Back in the saddle

Welcome to this week's Reno News & Review.

Those people on the Daily Show are going to drive me crazy. Anyway, first they told me last Thursday, Sept. 25 (but that that could change) and then they told me this Thursday, Oct. 2 (but that could change, they'd let me know), so I still won't know by the time this paper is on the streets. They could elect to portray me as a fool, a genius, or just not run the segment at all. I recorded the whole interview with Samantha Bee, and I took pictures, so you know I'll be telling the whole story from my point of view in coming weeks. It was one of the more surreal episodes in my life.

School and work in the meantime are going full bore. I'm taking two awesome and challenging classes, Narrative Journalism and Entrepreneurial Journalism.

And now we have an election coming up. Is anyone paying attention yet? I'm sending out surveys to the candidates today, and I hope to have our election page up before the start of early voting. It's as much about assisting voters to make up their own minds as it is about informing our coverage. I'm constantly conflicted and mutable in my feelings about how much impact I want this newspaper to have in elections. On the one hand, I'm often told that we're the only local media people care about. I want us to be the best at what we do, but I have no illusion, and I don't want our readers to, either, that we're in any way comprehensive.
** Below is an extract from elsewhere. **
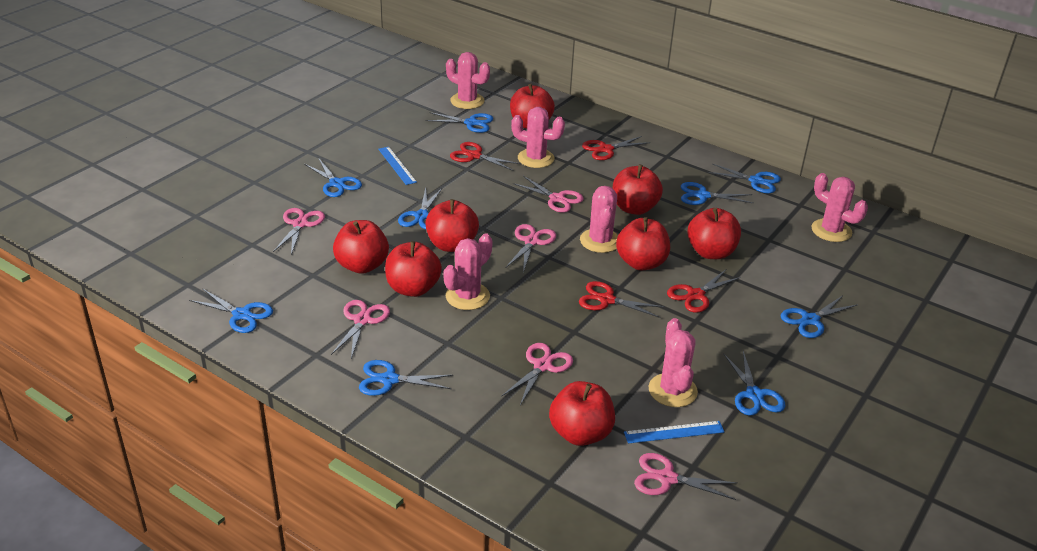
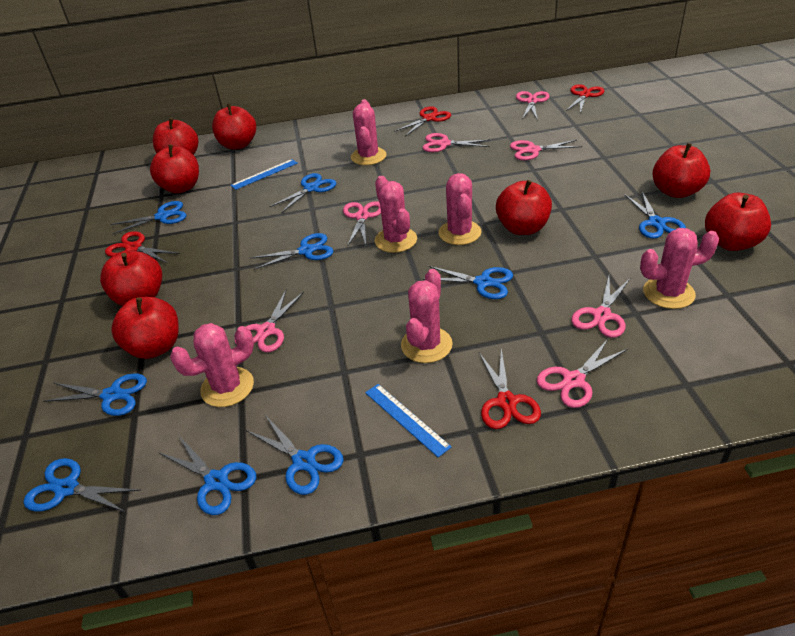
pink scissors: 6 -> 7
We're a generally 40-page paper, and if we tried to be one of those weekly daily-style papers you see in the cow counties, we'd be losing readers instead of increasing them by 35 percent over the last year.

On the other hand, if we don't express ourselves from our obviously biased but informed point of view, our readers are left to totally fend for themselves. And to be honest, even with our immersive news existence, sometimes we're left shrugging our shoulders when both candidates are uniformly good or uniformly bad. But what's a little alt-weekly to do?